Sheikh Safar Al Hawali
(Geneva, July 13, 2018) – Alkarama has requested the urgent intervention of several UN Special Procedures following the Saudi authorities’ arrest of 68-year-old Islamic scholar Sheikh Safar Al Hawali, his brother and four sons as part of an ongoing crackdown on freedom of opinion and expression in the country.
Safar Al Hawali, his sons Abdullah, Abdulrahman, Ibrahim and Abdulrahim, as well as his brother, Saadallah, were all arrested by the authorities over the course of July 11-13. Safar and his son, Ibrahim, were arrested in the morning of July 12 when State Security officers arrived in an ambulance and raided their home in the village of Hawala. Safar was blindfolded and both he and his son were taken away to an unknown location. Their whereabouts remain unknown to date.
On the same day, Safar’s younger brother, Saadallah, was also arrested at his home by State Security Forces.
The previous evening, on July 11, Abdullah and Abdulrahman were arrested at their cousin’s wedding in the city of Al Bahah, when heavily armed State Security officers stormed the celebration and took them to an unknown location. After reporting the arrests of his relatives to the international community, in the morning of July 13, Safar’s son Abdulrahim was also arrested by the authorities.
Safar Al Hawali’s family believes his arrest to be a direct consequence of his critical outspokenness against the authorities, and the arrests of his family members to be a form of collective punishment.
The arrests have taken place in the wake of a larger and unprecedented crackdown on freedom of expression, which began in September 2017. Since then, hundreds of public figures, among them scholars, academics, and human rights activists have been targeted, most of whom were arrested solely because they voiced criticism of government policies.
Al Hawali had recently published a 3000-page book entitled "Muslims and Western Civilization", in which he criticised the Saudi royal family, as well as the state’s ties with the United States, the UAE and Egypt.
A prominent Islamic scholar and leader of the Sahwa movement, which has criticised the ruling family for corruption and subordination to Western governments, Al Hawali had been jailed previously in a clampdown on Islamists in the 1990s. Al Hawali was arrested for opposing his country's ties to the US’s military operation to expel Iraqi forces from Kuwait, but no charges were pressed against him and he was released soon after.
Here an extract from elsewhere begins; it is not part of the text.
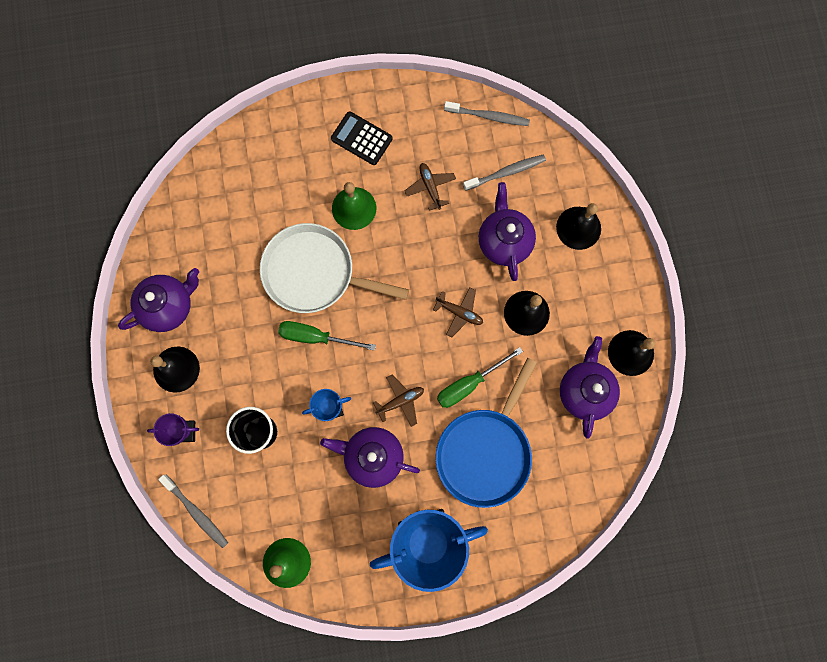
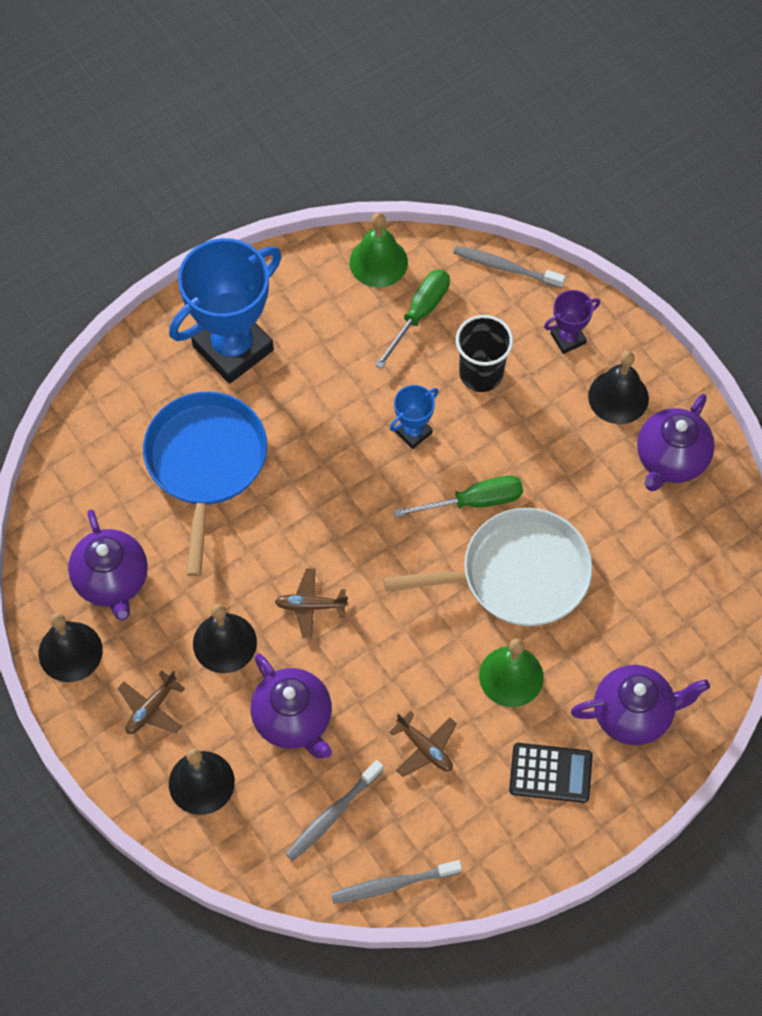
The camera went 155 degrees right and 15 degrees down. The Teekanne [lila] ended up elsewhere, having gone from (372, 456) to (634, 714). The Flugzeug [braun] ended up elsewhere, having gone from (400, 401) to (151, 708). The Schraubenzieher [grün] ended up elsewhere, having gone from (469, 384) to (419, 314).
In 1993, he was banned from public speaking and dismissed from his academic posts.
On July 13, Alkarama requested the urgent intervention of the UN Working Group on Enforced or Involuntary Disappearances (WGEID), the Special Rapporteur on the promotion and protection of the right to freedom of opinion and expression (SRFRDX) and the Working Group on Arbitrary Detention (WGAD) to urge the Saudi authorities to release all six members of the Al Hawali family or, at the very least, to bring them under the protection of the law and inform their family of their fates and whereabouts. Alkarama highlighted Safar Al Hawali’s critical medical condition, as he previously suffered a brain haemorrhage and has a fractured pelvis.